Really exciting is the third bottle. The 2019 Unkultiviert is a cuvée of two fungus-resistant grape varieties (PiWis). Mainly Sauvignac is in it, blended with a bit of Souvignier Gris for more structure. What sets the wine apart, however, is the way it is grown. The vines are trained unusually high to 1.70 m and pruned back once a year. The rest of the year the vine simply grows. Dwarf sheep live among the vines. Since, thanks to the PiWis, spraying is only necessary three times a year, the sheep stay in the vineyard all year except for 4 weeks and take care of weeds and soil maintenance. The project is still relatively young, the vines were planted in 2015 and we now have one of the first vintages in the glass. Stephan Steinmetz explains it all here in a video himself. Especially in the aerial photos you can clearly see the difference to the vines of the neighboring vineyard. And who knows, maybe this is a possible future of the estate wine.
Let’s start with the RosaRot. It takes a short time in the glass and starts with a decent stink. But only very briefly. Then subtle red berries and a bit of brioche. On the palate, fresh acidity, lots of bubbles and raspberry. Feels full in the mouth, has structure and gets more and more strawberry. Not cheap feeling, but just the way you remember fresh strawberries at this time of year. We finally like it so much that this spells the end for this bottle.
The Weissburgunder is much more floral. It has light apple notes, seems rather cool and taut. And that both on the nose and on the tongue. The wine has a great, fresh acidity, fine minerality and still seems almost a bit closed. Nevertheless, it is easy-drinking from the first sip on. Here, a night in the fridge brings more fruit to the wine. Crisp green apples, almost a sweet pear and further the freshness. This certainly also goes along great next to asparagus.

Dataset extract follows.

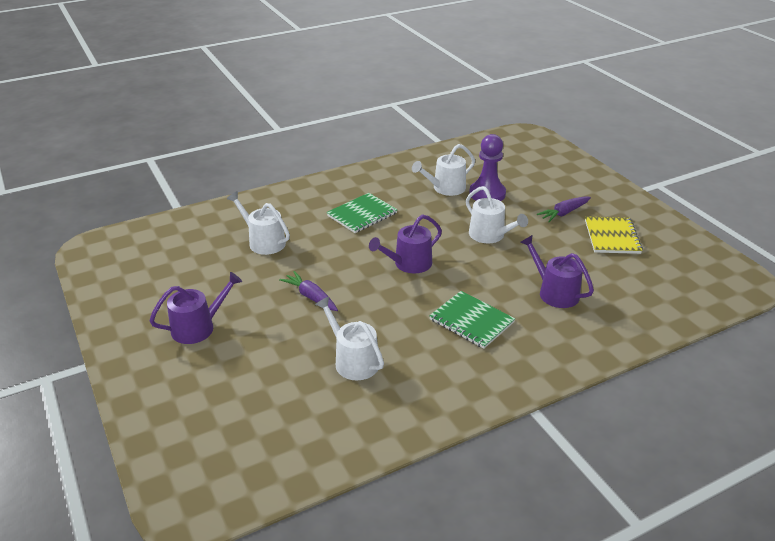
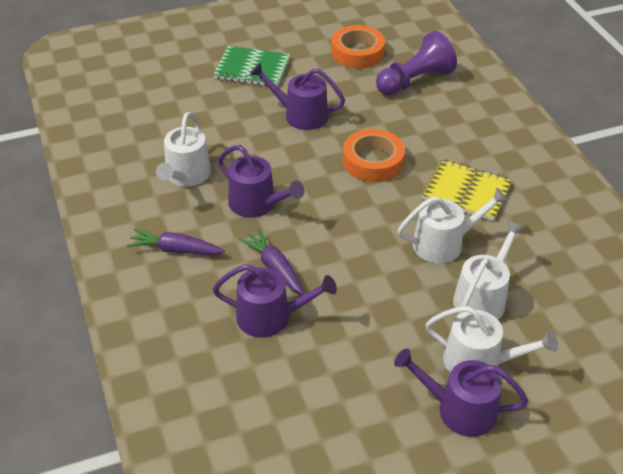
green notebook: 2 -> 1
orange tape: 0 -> 2
purple watering can: 3 -> 4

The last wine is the Unkultiviert. At first it starts pretty unspectacular with a bit of pome fruit and a light creaminess. But then it slowly becomes greener on the nose. And also on the tongue, where it is juicy, but also a bit green. There are gooseberries, not quite ripe, and a hint of green peppers mixed with a bit of exoticism. This is the kind of thing that clearly divides opinions here at the table. From opposite of my place comes nothing but praise and the wine disappears in large gulps, when I’m rather more restrained, but I can definitely grow fond of it. The next evening, we are still not necessarily of the same opinion about the wine. It now clearly has cassis aromas and the green is a bit further in the background. She thinks it’s great. I willingly give away the rest of the bottle. Doesn’t matter, though. I’m really starting to think that these grapes and perhaps even this form of cultivation are having an interesting future ahead of them.